The intensely negative republican spin concerning Obama’s energy policy simply isn’t compatible with those easily verifiable facts.
As with the economy in general, the national energy situation has not deteriorated since Obama took office. Both the economy in general and the national energy situation have markedly improved.
All I can say in return is you, and Obama, “did not build that”….. That distinctive record belongs to prior Congressional sessions and previous administration. Bummer, eh?
Actually could have been even better had Obama not quashed drilling permits and placed moratoriums on both deep and shallow water GOM production. ooops…
Sort of a “lipstick on a pig” moment, don’t you think? :0)
@Greg: Obama reduced the energy development on federal land that generates revenue for the country by making most off limits. If you look closely, nearly all of the energy development was in private held lands and Obama had nothing to do with it! He had directed the EPA to place more restrictions on even the private land energy development, but the courts prevented someof the additional regulations. Actually, most of our Alaska oilis exported and we buy oil from another source since the West coast doesn’t have the refineries. We have been exporting oil since the 1970s.

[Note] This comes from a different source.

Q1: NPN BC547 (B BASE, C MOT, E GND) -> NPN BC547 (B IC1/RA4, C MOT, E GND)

It primarily generates revenue for the private corporations with a long history of buying access to publicly-owned resources at bargain basement prices, and then leaving an environmental mess for the public to clean up after they’ve maximized their profits. Some of the rules have now changed. The government is doing one of its primary jobs, which is to look out for public and national interests. Apologies to the Koch brothers. Sorry about any inconvenience.

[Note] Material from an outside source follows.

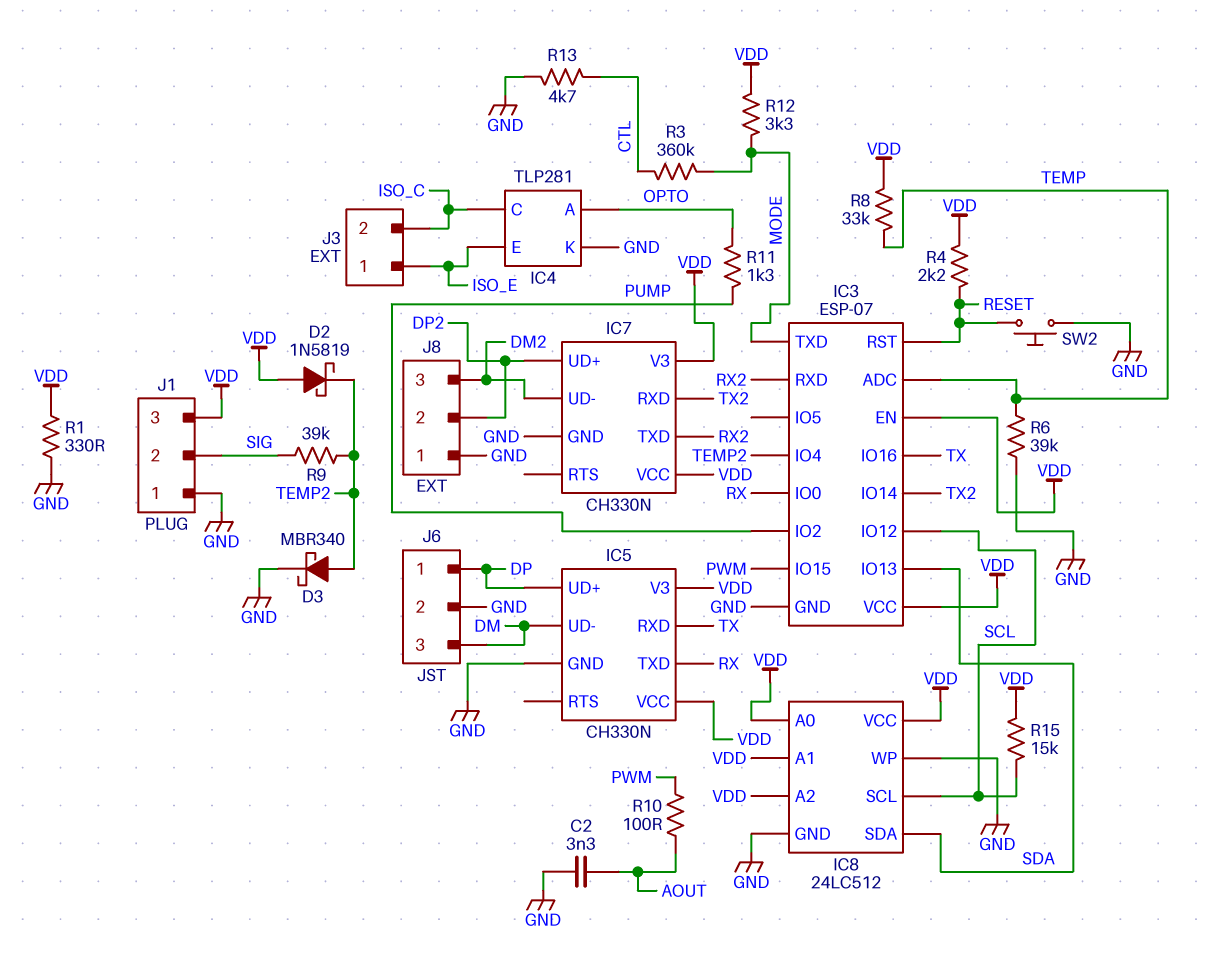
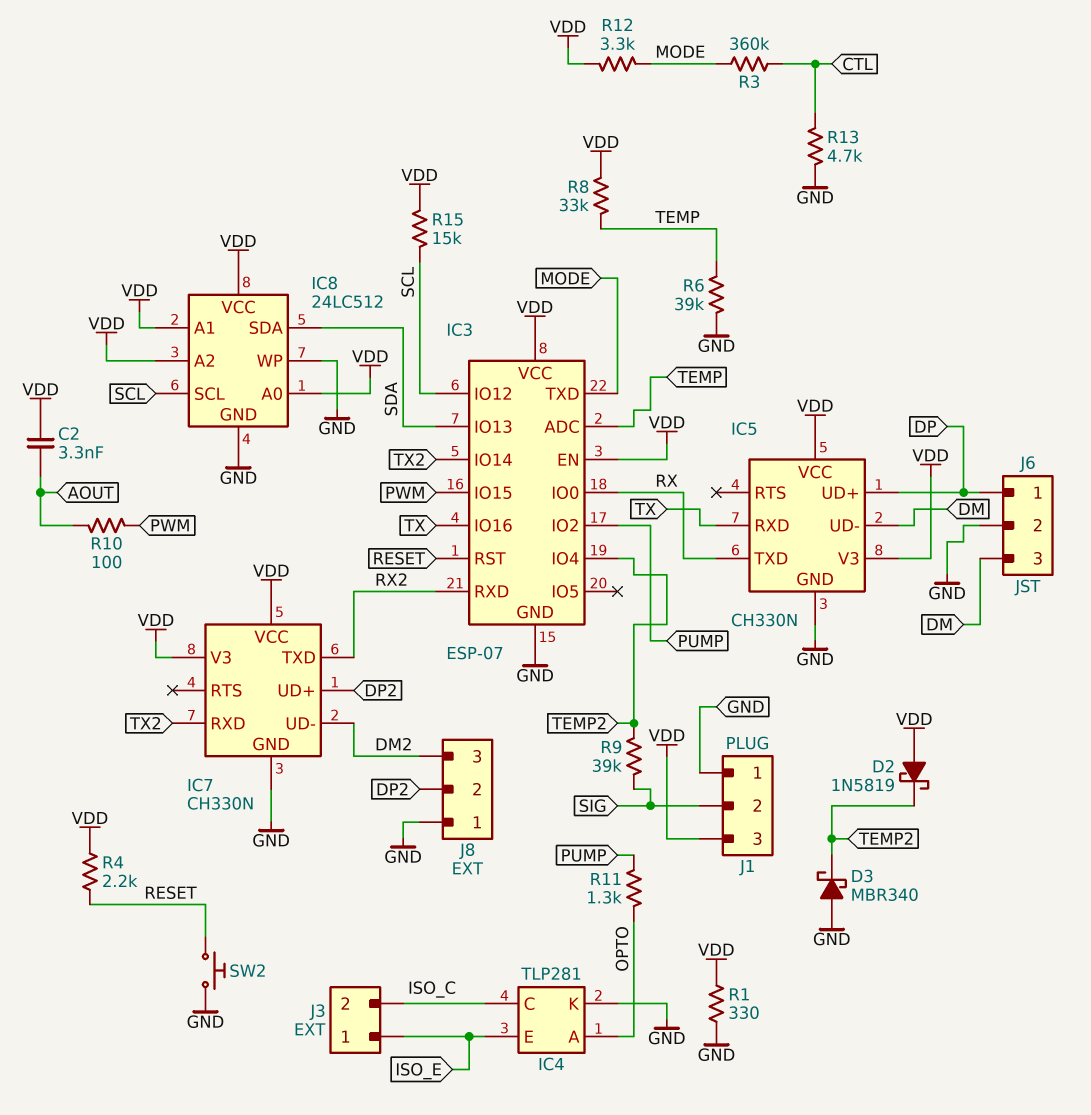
C2: 3.3nF (AOUT, GND) -> 3.3nF (AOUT, VDD)
D3: schottky MBR340 (A TEMP2, K GND) -> schottky MBR340 (A GND, K TEMP2)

Hey, it hasn’t hurt energy production levels, has it? Production levels have markedly increased. As I understand it, private energy sector profits haven’t been too shabby, either. They’ve been doing just fine since Obama took office. Unfortunately, no amount of money is ever enough when money is your one true god, selfishness has become a virtue, and greed is your driving principle.
@Greg: And you failed to mention that America’s imports of oil reached record highs as well. Must have been an oversight like taking God and Jerusalem out of the DNC platform that 0-blama approved prior to the convention eh??
@Greg: Like the FACT that the Democrat Platform took God and Jerusalem out of their platform and 0-blama approved it prior to the convention??